While the old Belfast may not have been nearly as pretty as it is these days, the city sure had its share of interesting characters who made their living at the factories that used to line the waterfront.
I got to know some of those characters myself after I took my first real job at the former Stinson cannery, which once occupied some of the buildings neighboring the footbridge. I worked in the shipping department for Dede McAllian, a lady I quickly grew to see as more of a really cool aunt than a boss (Dede, if you're reading this, you're still one of my all-time favorite supervisors).
Dede led a crew of between eight and 10 women and men whose sole job was to pull thousands of sardine cans from giant bins, and in stacks of five at a time, visually check the seams and discard all cans with breached sides or tops. The ones that passed the eyeball test were included in various-sized cases, which were then stacked on pallets. Samples from each of the cases were usually checked over once more before the whole lot was shipped out to vendors.
Looking back on that work years later, I can tell you it was not only repetitive, but physically exhausting, even as a young teen. The work was hard and sweaty, but it made me strong, as did the time I spent with these people. Many of them had a lot more life experience under their belts — and, thankfully, all were willing to share what they knew with me.
We spent long days together, carping about having to work a Saturday or having to stay late to finish checking this lot or that lot, and all spoke often about their families — I talked about my dog, because that was before I had a family of my own. The best part was, no one minded listening to the ramblings of my youth. As I came to decide that someday I wanted to be a writer, they all supported me with that dream, too.
I started taking a couple of writing classes while I was working at the cannery, and in a place like Stinson's, that news got around faster than the belt that used to carry thousands of fresh-caught herring up to the packing line. One of the many ladies who spent much of their days on the packing line, methodically chopping the heads and tails off each fish before inserting them into open cans, was a woman named Verna Small. When she found out my plans for the future, she started bringing me copies of Reader's Digest. I remember sitting in the smoke-filled break room reading the short stories and memorizing new words from the vocabulary tests, and telling Verna how I did on every one of my exams.
Verna is no longer with us, but I'll never forget the kindness she showed me. She once told me she wanted to see me leave the factory and do something more with my life than spend the next 30 years breaking my back, and I'm glad to report that she did live to see the day I published my first article in this paper. I only hope she knew what her encouragement meant to me.

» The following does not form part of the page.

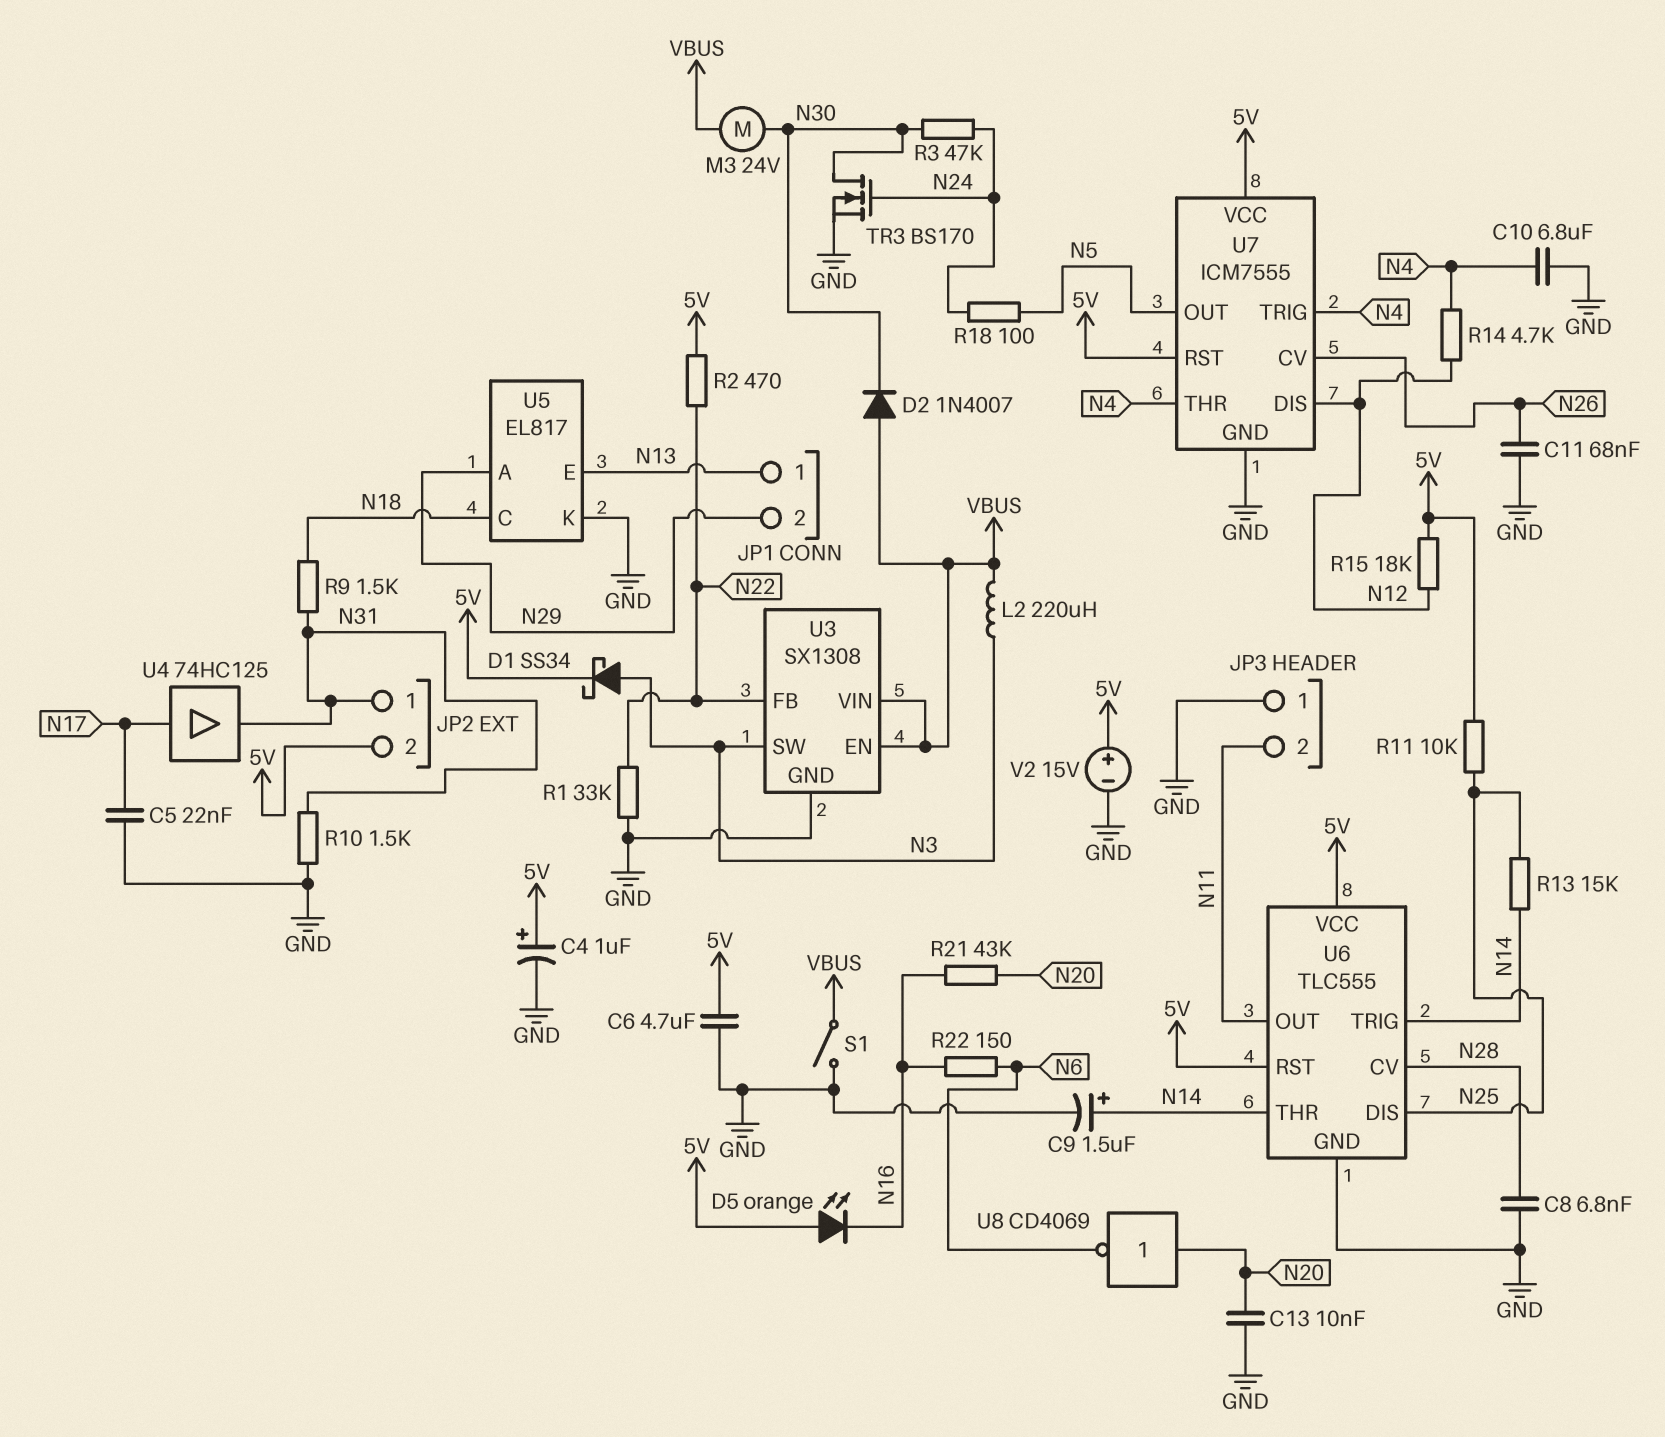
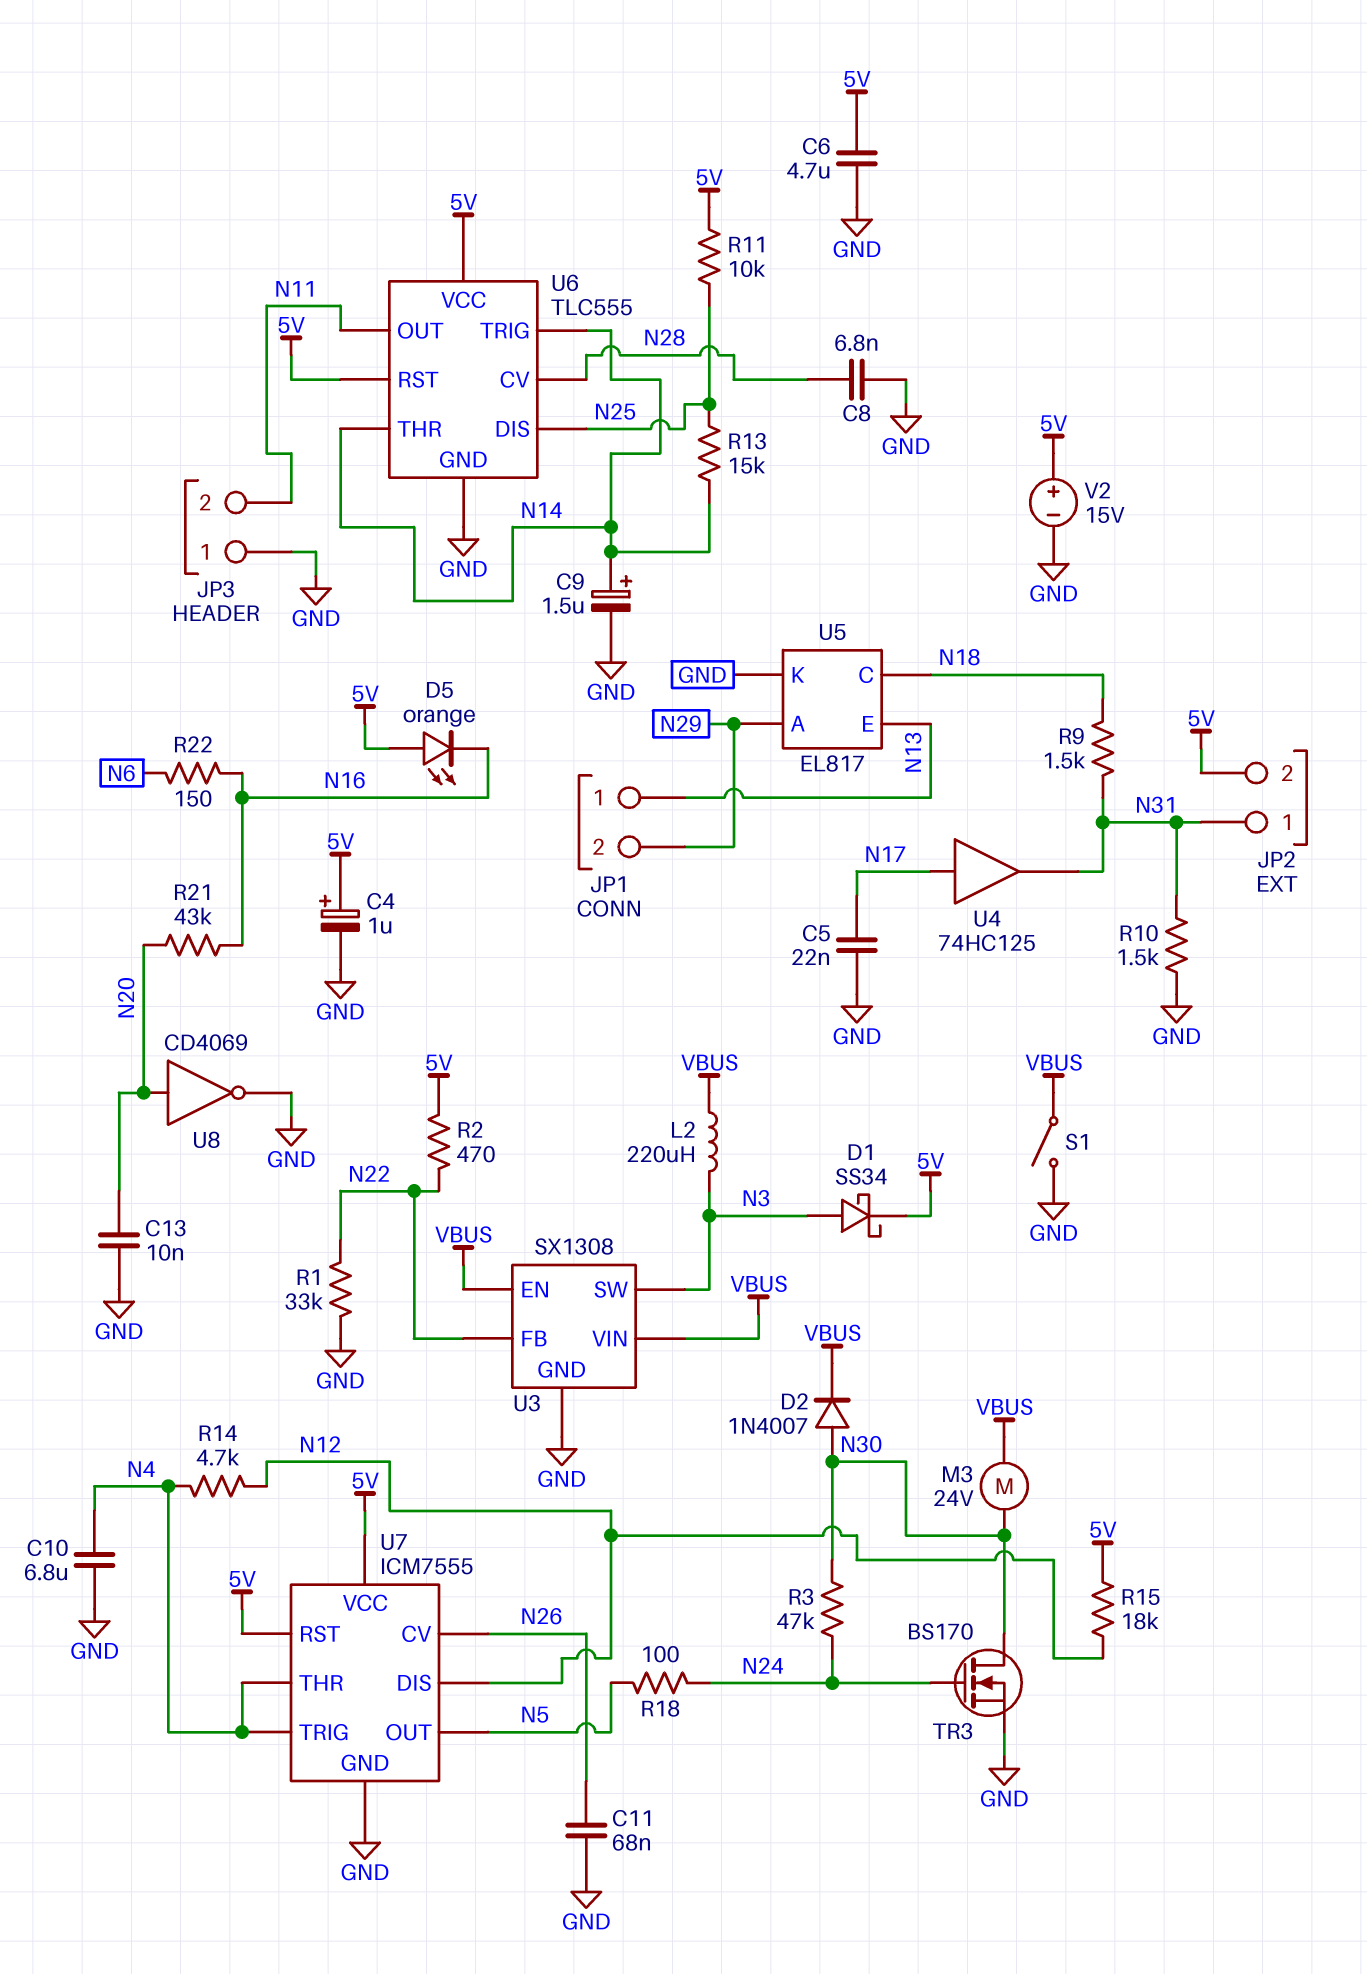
D2: diode 1N4007 (A VBUS, K N30) -> diode 1N4007 (A N30, K VBUS)
U8: NOT CD4069 (in N20, out N6) -> NOT CD4069 (in N20, out GND)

I left the factory on my own, but a few years later, the cannery closed its doors for good and all were forced to find a new way to make a living. It was a hard time for many of those folks, but these days, the former Stinson employees I still see are working at new jobs, raising families and seem quite happy. Few things put a smile on your face more than knowing old friends are doing well.
So while the old Belfast may not have been quite as picturesque, and maybe didn't always smell so great, I'll never forget the beauty I found underneath it all.